Le chauffeur du taxi ralentit et s’immobilisa devant l’entrée d’une cour au fond de laquelle un grand bâtiment de bureaux faisait face à une maison particulière. On pouvait également deviner, à l’arrière, une usine métallurgique, en raison des deux cheminées en briques rouges qui fumaient, et les inscriptions lisibles sur les camions à quai.

Stéphane en fit la description à Sandrine qui écoutait avec la plus grande attention et lui faisait répéter la plupart des phrases pour bien capter les images.

- Je vous propose de m’y rendre seul, dit-il à Sandrine, et d’essayer d’obtenir le maximum d’informations.

- Si vous voulez, répondit-elle, résignée. Mais elle ajouta : Je ne me fais guère d’illusions, Laurent avait une liaison ici. S’il s’agit, effectivement, de l’entreprise de la femme qui était avec lui l’autre soir, ils ont très bien pu passer l’après-midi ensemble, avant d’aller dîner.


Stéphane ne répondit pas. Il avait refermé la portière de la grosse BMW.

Il se présenta à l’accueil de l’usine, réajusta sa mèche, sortit le foulard de sa poche de veste et s’avança vers la secrétaire cachée par l’écran de son PC.


- Guten Morgen, Fräulein.

- Bonjour Monsieur. J’entends à votre accent que vous êtes Français. Nous parlons le français chez Knitter. Puis-je vous être utile ?

- Oui, en effet. Je viens de la part du restaurant Fischers Fritz. Une dame de votre entreprise a oublié ce joli foulard et je voulais le lui remettre.


La jeune femme le prit entre ses mains, le regarda, hésita, puis dit :


- Je pense le reconnaître. Il doit appartenir à notre directrice, Frau Laukemann. Elle est occupée. Puis-je moi-même lui restituer ?


Stéphane jubilait. Il était bien à la bonne adresse et c’était cette Madame Laukemann qui avait passé la soirée avec Laurent.


- Puisqu’elle est là, je préférerais attendre et lui remettre personnellement.

- Comme vous voulez Monsieur. Monsieur ?

- Lambert. Stéphane Lambert.

- Entrez, je vous prie.


La salle d’attente n’avait rien de comparable avec les halls dans lesquels il avait séjourné ces derniers jours, à l’Ouest. Comme la réception, cette salle était d’une vétusté à repousser le plus virulent des commerciaux. Les peintures lui rappelaient celles des vieux hôpitaux, tels qu’il en avait connu dans sa jeunesse. Les portes et les fenêtres étaient vermoulues. Quant aux rideaux, on avait dû oublier de les laver la semaine précédente.
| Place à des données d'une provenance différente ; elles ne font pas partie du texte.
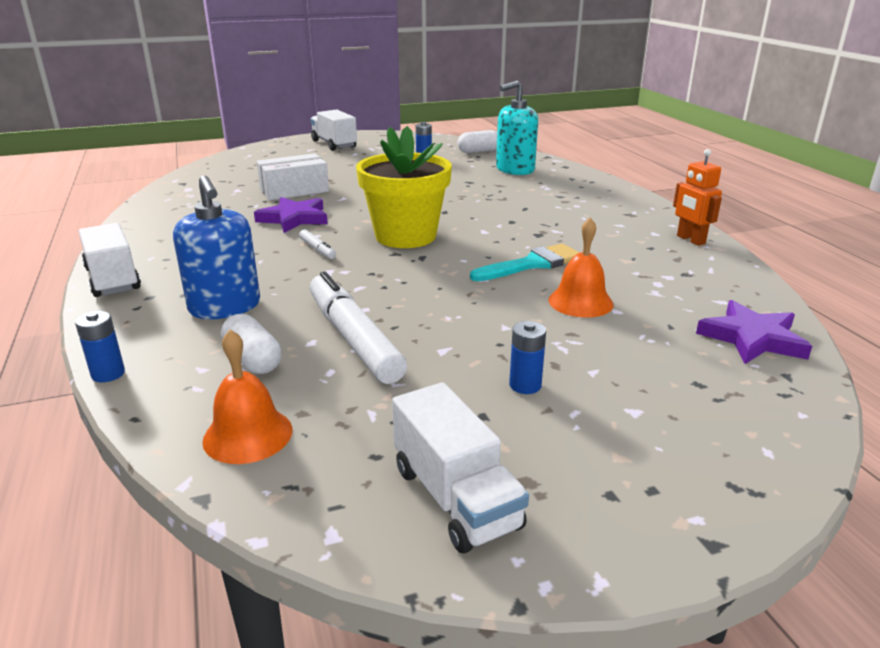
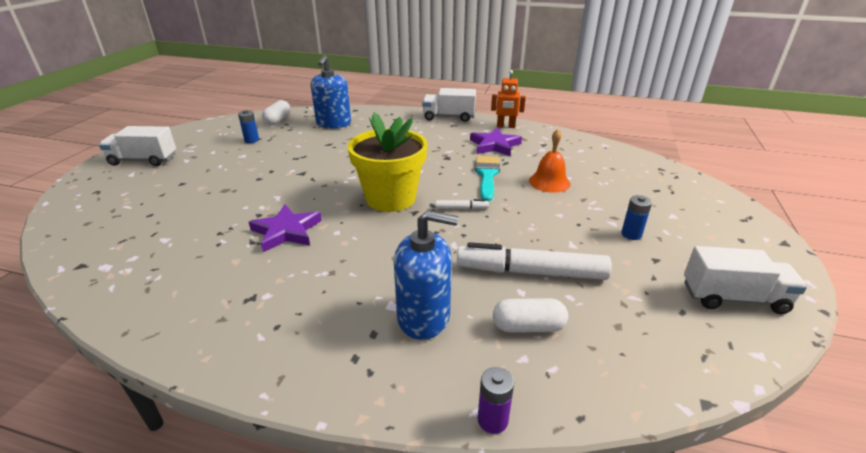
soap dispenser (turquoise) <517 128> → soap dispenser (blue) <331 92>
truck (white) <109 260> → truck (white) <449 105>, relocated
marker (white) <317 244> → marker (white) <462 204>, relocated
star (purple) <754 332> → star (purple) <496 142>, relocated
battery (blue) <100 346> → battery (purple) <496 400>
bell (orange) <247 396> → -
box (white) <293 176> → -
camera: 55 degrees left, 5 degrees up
Il était encore debout lorsque la porte s’ouvrit et qu’une jeune femme brune en tailleur gris et portant chignon apparut, tout sourire.


- Monsieur Lambert ? Alicia Laukemann. Venez, je vous prie.


Stéphane la suivit et eut tout le loisir d’admirer le balancement de ses hanches et le galbe de ses mollets. Nul doute, il s’agissait d’une sportive. Elle s’assit derrière la table de travail et déboutonna sa veste. Elle portait un chemisier d’un rouge étincelant et Stéphane remarqua la beauté de ses yeux rehaussés par un maquillage étudié.


- Ainsi, vous avez retrouvé mon foulard. J’étais persuadée de l’avoir oublié sur le siège du taxi qui m’a ramenée l’autre soir… Oui, je pense être la personne qui a vu Laurent la dernière... Ah c’est terrible… Nous avions passé la soirée ensemble…


Stéphane ne la quittait pas des yeux et vit deux larmes qui coulaient. Elle chercha un mouchoir dans son sac et les essuya.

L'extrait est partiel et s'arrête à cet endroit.